To the extent that Harrison suggests that after Gomes's purchase of the property, Gomes had reason to suspect that there were irregularities in prior owners' assignments of the note or mortgage assignments, such suspicions are of no moment. "If one purchases real estate in good faith for value, in ignorance of an infirmity in the title, the validity of his title will not be affected by what he afterwards learns respecting such infirmity." Flannagan v. Keefe, 250 Mass. 118, 122, 145 N.E. 42 (1924). Stated another way, an unrecorded instrument cannot destroy the "bona fides" of a subsequent purchaser even where that purchaser "had notice, knowledge of facts which might arouse suspicion." Richardson v. Lee Realty Corp., 364 Mass. 632, 634, 307 N.E.2d 570 (1974). Instead, where the purported title defect is an unrecorded instrument, "[a]ctual notice ... is required, and actual notice has been strictly construed." Id. at 635, 307 N.E.2d 570. This makes sense because "the holder of an unrecorded instrument could protect himself simply by recording it in the appropriate registry of deeds." Id. See Kondaur Capital, 85 Mass. App. Ct. at 208, 7 N.E.3d 1113 (distinguishing foreclosing entity with actual knowledge from innocent third party purchaser for value). As Gomes is protected by the recording statute, see G. L. c. 183, § 4, against any challenge to his title that could arise from an unknown, off-record, preforeclosure assignee of the mortgage, it follows that he is equally protected from a challenge brought by the mortgagor based on the same preforeclosure assignment.
Our conclusion that Gomes's title is not subject to challenge on the ground that an unknown third party may have held title to Harrison's mortgage prior to the date WAMU failed is bolstered by the existence of the Schoppe affidavit in Gomes's chain of title. As an innocent third party purchaser for value, Gomes was entitled to rely on that affidavit coupled with the absence of any prior assignment as providing a clear chain of title from Harrison to JP Morgan prior to the foreclosure date. "Notice requirements are ... a consequence of the intent of the registry laws to establish a record system on which purchasers can rely." Richardson, 364 Mass. at 635, 307 N.E.2d 570. "[P]urchasers should not be required to look beyond the registry of deeds further than is absolutely necessary." Id., quoting Swasey v. Emerson, 168 Mass. 118, 120, 46 N.E. 426 (1897). Gomes has the status of a bona fide purchaser for value without knowledge of the alleged title defect and, thus, any off-record assignment of the mortgage that theoretically could exist cannot deprive him of standing to evict Harrison. See Pinti v. Emigrant Mtge.

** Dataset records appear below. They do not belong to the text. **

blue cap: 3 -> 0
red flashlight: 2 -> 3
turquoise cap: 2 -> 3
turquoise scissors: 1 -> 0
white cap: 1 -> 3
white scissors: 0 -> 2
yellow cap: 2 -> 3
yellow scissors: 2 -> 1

Co., 472 Mass. 226, 242, 33 N.E.3d 1213 (2015) (where mortgagor with valid defense fails to initiate challenge to foreclosure, "the sale may well proceed and result in title passing to a bona fide purchaser without knowledge of the issue -- at which point, and depending on the nature of the defense, the mortgagor's right to redeem his or her home may well be lost").

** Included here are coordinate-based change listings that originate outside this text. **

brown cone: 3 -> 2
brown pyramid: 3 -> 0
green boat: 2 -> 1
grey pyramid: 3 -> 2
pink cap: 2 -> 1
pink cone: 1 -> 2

We do not intend to suggest that the Schoppe affidavit was required for the receiver to transfer WAMU's interests in real estate to JP Morgan. See Demelo v. U.S. Bank Nat'l Ass'n, 727 F.3d 117, 125 (1st Cir. 2013) (holding that FDIC's "transfer of a mortgage, authorized by federal law, obviates the need for the specific written assignment that state law would otherwise require"). We assert only that nothing in the chain of title to Harrison's mortgage should or could have led Gomes to believe that JP Morgan might not have been authorized to foreclose.
Harrison makes no argument that Gomes had actual knowledge of his title claim, whether from any defense Harrison had asserted in the first summary process action or from any other source.
2. Effectiveness of default notice. Harrison also claims Gomes lacks standing to seek possession of the property because, even if JP Morgan had title prior to the foreclosure, the foreclosure was not effective because of problems with the default notice. Specifically, Harrison claims two defects (which we consider in the reverse of the order discussed in his brief). First, he argues that the default notice was defective because its substance was misleading insofar as the notice did not inform him that, under paragraph 19 of his mortgage, any curative tender of the amount he owed would have to be made five days before a scheduled foreclosure to prevent the auction sale from going forward. Second, he claims that the default notice was ineffective because it was purportedly sent by WAMU on a date after WAMU had gone into receivership and, thus, WAMU could not possibly have been the "Lender" as defined in the mortgage.
a. Notice's substance. As required by paragraph 22 of Harrison's mortgage, the default notice sent to Harrison specified "a date, not less than 30 days from the date the notice is given ... by which the default must be cured." Specifically, the notice stated, "If the default is not cured by 5/10/2009, we intend to declare the entire loan principal balance, accrued interest, and other fees and costs due under the terms of your home loan immediately payable in full." Paragraph 22 of Harrison's mortgage also requires, however, that the default notice inform the borrower "of the right to reinstate after the acceleration and the right to bring a court action to assert the non-existence of a default or any other defense of Borrower to acceleration and sale."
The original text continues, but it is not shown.